To be clear, the extra income is not from an expanding economy, which is what tax cuts are often designed to do. That may happen someday, but it’s way too early for anything like that yet.

This new money is coming directly from workers’ and consumers’ pockets in the form of higher tax payments. 

I know that’s contrary to what you might expect. So let me walk you through it. There are two key pieces to this situation. 

The first is the U.S. Tax Cut and Jobs Act of 2017. It lowered tax rates and increased many credits and deductions so that most workers will have lower federal tax bills this year. 

Paycheck recipients noticed the difference last February, when the amount of federal tax withheld from their pay decreased. Others will also see differences when they file tax returns for 2018.  

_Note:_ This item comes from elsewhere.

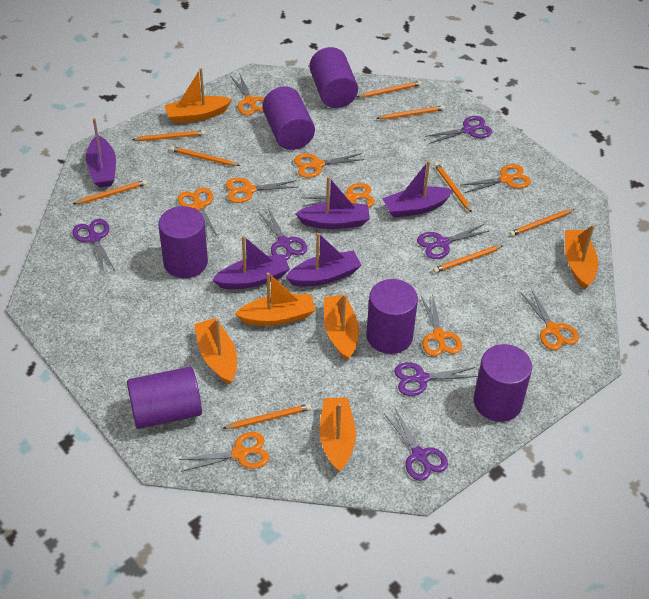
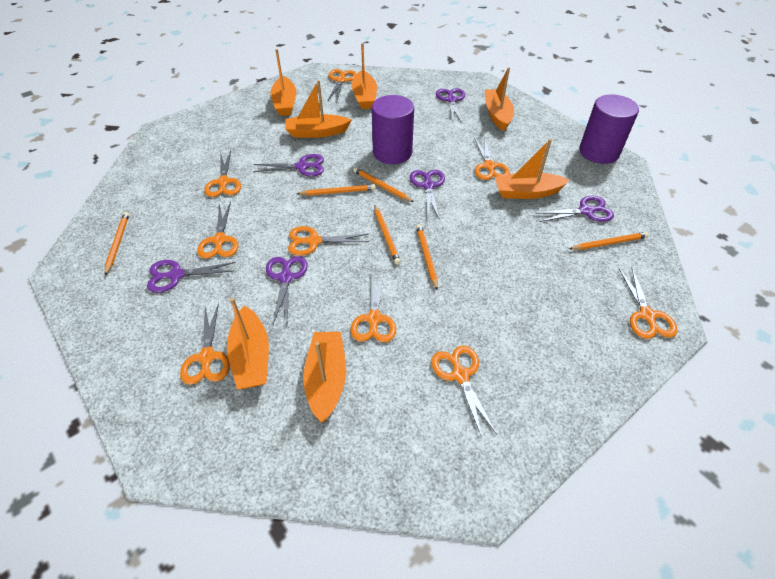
orange boat: 6 -> 7
orange pencil: 9 -> 6
purple boat: 5 -> 0
purple cylinder: 6 -> 2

Lower federal income taxes resulted in an automatic increase in state tax receipts because the extra take-home pay is subject to state income tax.   

Here’s an example. Assume someone is paid $1,000 a week and $250 is withheld for federal taxes. When the tax law changed, only $220 was withheld. The extra $30 a week ($1,560 a year) went into the worker’s pocket, where it is subject to Iowa income tax.

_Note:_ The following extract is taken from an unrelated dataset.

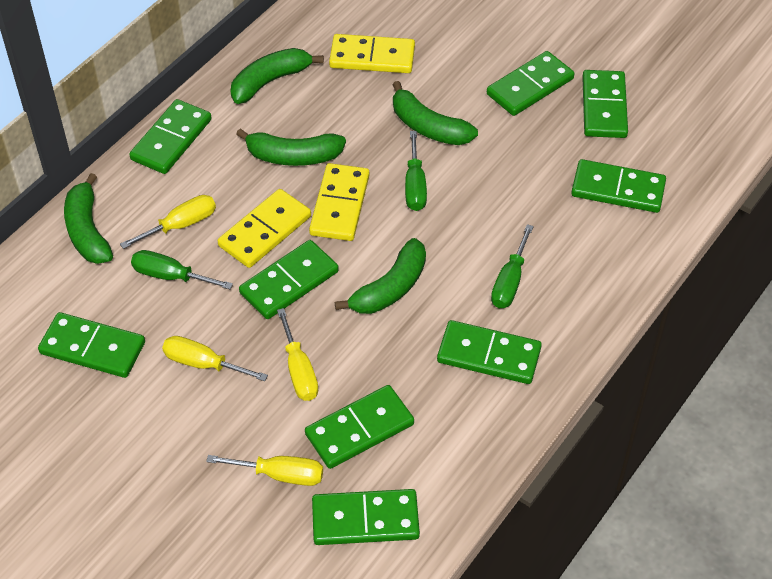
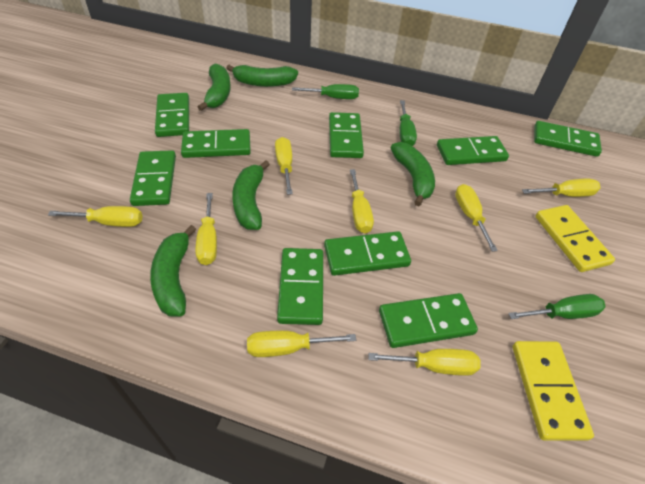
yellow domino: 3 -> 2
yellow screwdriver: 4 -> 8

Whenever federal income tax payments are reduced, it creates a windfall of new taxable income for state governments, unless states adjust their tax rates to reflect the change. 

The massive new Iowa tax law passed earlier this year made that change, but here’s the kicker. The Iowa law doesn’t take effect until Jan. 1, 2019, while the federal law took effect a year earlier. That means state government will receive a full year’s worth of higher tax receipts before lower Iowa rates offset the federal cut. 

Iowa lawmakers could have made the state tax cut retroactive to coincide with the federal cut. But they didn’t, because Iowa needed the extra money.

Without that extra income, it’s doubtful Iowa tax receipts for the fiscal year 2018, which ended June 30, would have covered all of the state’s expenses. 

That’s what happened a year ago, and it resulted in Iowa having to borrow from future revenues to close out the books on 2017. 

But this time, because there was windfall income from the federal tax cut, state tax collectors were able to replace the money that was transferred a year ago to cover the 2017 deficit and still finish the 2018 fiscal year with a surplus of $144 million.

The second key to explaining Iowa’s increased tax receipts involves taxing online sales. 

Iowa’s new tax law included provisions that expanded the state’s ability to tax online transactions.  

The Iowa Department of Revenue predicts new taxes from online retailers and service providers will total $22 million during the first six months of 2019. They further estimate that taxes from online transactions will increase to $65 million the following year and then go up 8 to 10 percent each year into the future. 

That might seem like new money, and it will be for a while. Eventually, though, it will largely replace taxes that are lost as increasing numbers of local retailers are forced out of business by the digital economy.  

The extra revenue generated by the federal tax cut and growing receipts from online sales should keep Iowa’s budget in the black during the coming year. 

After that, it will be a whole new ballgame.